How we plate stained glass

Sorry, Rosemary, this is shockingly late: you asked us about plating:

… and we’ve been so busy in the studio, it’s only now that we can sit down and answer your question.

You might plate one piece of glass behind another for several different reasons.

For instance:

  1. This is the only way to achieve the colour you want.
  2. You want to use silver stain but the coloured glass you’ve chosen just won’t take stain at all.
  3. To achieve a particular effect e.g. the drowned Orphelia painted on the piece behind, then blue shaded glass plated on top to represent the watery grave in which she lies.

Thus the up-side is you achieve the precise effect you want.

But plating has its down-sides such as:

  1. The risk of condensation in between the plated glass.
  2. The increased time to cut, paint, stain, fire and assemble the glass in lead.
  3. The added weight.

If your plated stained glass forms part of a weather-fronting window, item 1. is serious indeed.

Items 2. and 3. become serious if you plan to plate extensively.

Therefore it’s altogether easier when your plan is to make a small stained glass window which will be framed, for instance, and hung inside against a window.

A decorative panel, not a fitted stained-glass window.
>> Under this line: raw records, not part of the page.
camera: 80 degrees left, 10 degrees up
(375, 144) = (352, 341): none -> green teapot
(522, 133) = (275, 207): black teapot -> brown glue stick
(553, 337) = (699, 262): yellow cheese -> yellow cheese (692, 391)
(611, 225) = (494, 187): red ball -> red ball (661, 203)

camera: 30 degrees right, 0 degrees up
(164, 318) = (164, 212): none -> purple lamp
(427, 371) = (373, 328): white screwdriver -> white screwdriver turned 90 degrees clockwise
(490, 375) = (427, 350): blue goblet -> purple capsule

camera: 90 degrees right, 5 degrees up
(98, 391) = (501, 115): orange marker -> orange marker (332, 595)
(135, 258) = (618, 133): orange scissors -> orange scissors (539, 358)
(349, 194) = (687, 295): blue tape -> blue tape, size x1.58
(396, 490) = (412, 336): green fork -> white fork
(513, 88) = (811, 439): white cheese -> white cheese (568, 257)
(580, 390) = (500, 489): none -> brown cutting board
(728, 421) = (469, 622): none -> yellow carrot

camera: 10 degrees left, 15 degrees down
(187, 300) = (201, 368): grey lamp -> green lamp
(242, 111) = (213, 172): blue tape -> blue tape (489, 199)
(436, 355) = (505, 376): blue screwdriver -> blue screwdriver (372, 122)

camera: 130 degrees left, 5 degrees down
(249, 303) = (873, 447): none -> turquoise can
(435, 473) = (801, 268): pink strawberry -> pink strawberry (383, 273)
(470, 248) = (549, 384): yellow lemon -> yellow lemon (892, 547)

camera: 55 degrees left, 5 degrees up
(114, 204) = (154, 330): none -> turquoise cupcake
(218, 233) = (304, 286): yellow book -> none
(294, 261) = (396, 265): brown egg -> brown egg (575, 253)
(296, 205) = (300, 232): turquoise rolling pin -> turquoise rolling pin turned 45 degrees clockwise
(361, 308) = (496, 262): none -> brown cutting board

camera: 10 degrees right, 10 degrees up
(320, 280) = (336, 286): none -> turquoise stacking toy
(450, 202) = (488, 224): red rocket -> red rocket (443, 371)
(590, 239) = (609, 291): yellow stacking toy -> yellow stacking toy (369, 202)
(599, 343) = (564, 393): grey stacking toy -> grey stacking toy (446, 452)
So from his sketch of Our Lady of Walsingham

David prepared a small water-coloured cartoon:

He cut the glass and painted the trace-lines:

Then strengthened and shaded it, so:

And also plated most of it, sometimes to get the rich, deep colour he wanted, sometimes because the glass would not take silver stain.

The process is:

  1. Cut the glass, then paint and stain and fire it each time.
  2. After the last firing, check again the pieces are the same size, and grind them if they aren’t.
  3. Clean them.
  4. Wrap the glass together in copper foil.
  5. Lead the glass in deep-hearted lead, then solder and cement as usual.

Here’s a whirlwind overview:

Leaving aside the risk, is plating worth the work?

Only your human eye can make this judgment.

Consider this example from the window we featured in several of our earlier posts this year (e.g. here and here and here).

The painted glass on its own:

Here it is side-by-side with the glass we chose to plate it with:

And the effect:

Sometimes, plating is the only way.

Talk soon.

Best,

P.S. We don’t use plating very often. If we plated often, I’m sure we’d find improvements we could introduce. Please therefore just take this account of what we do right now as a prompt for you to find a new and better way.

P.S. In January, I wrote a post about the undercoat. A colleague from Michigan, Tom N., emailed us with photos and some excellent new information about the technique. Our huge thanks to Tom: we’ll add his contribution soon.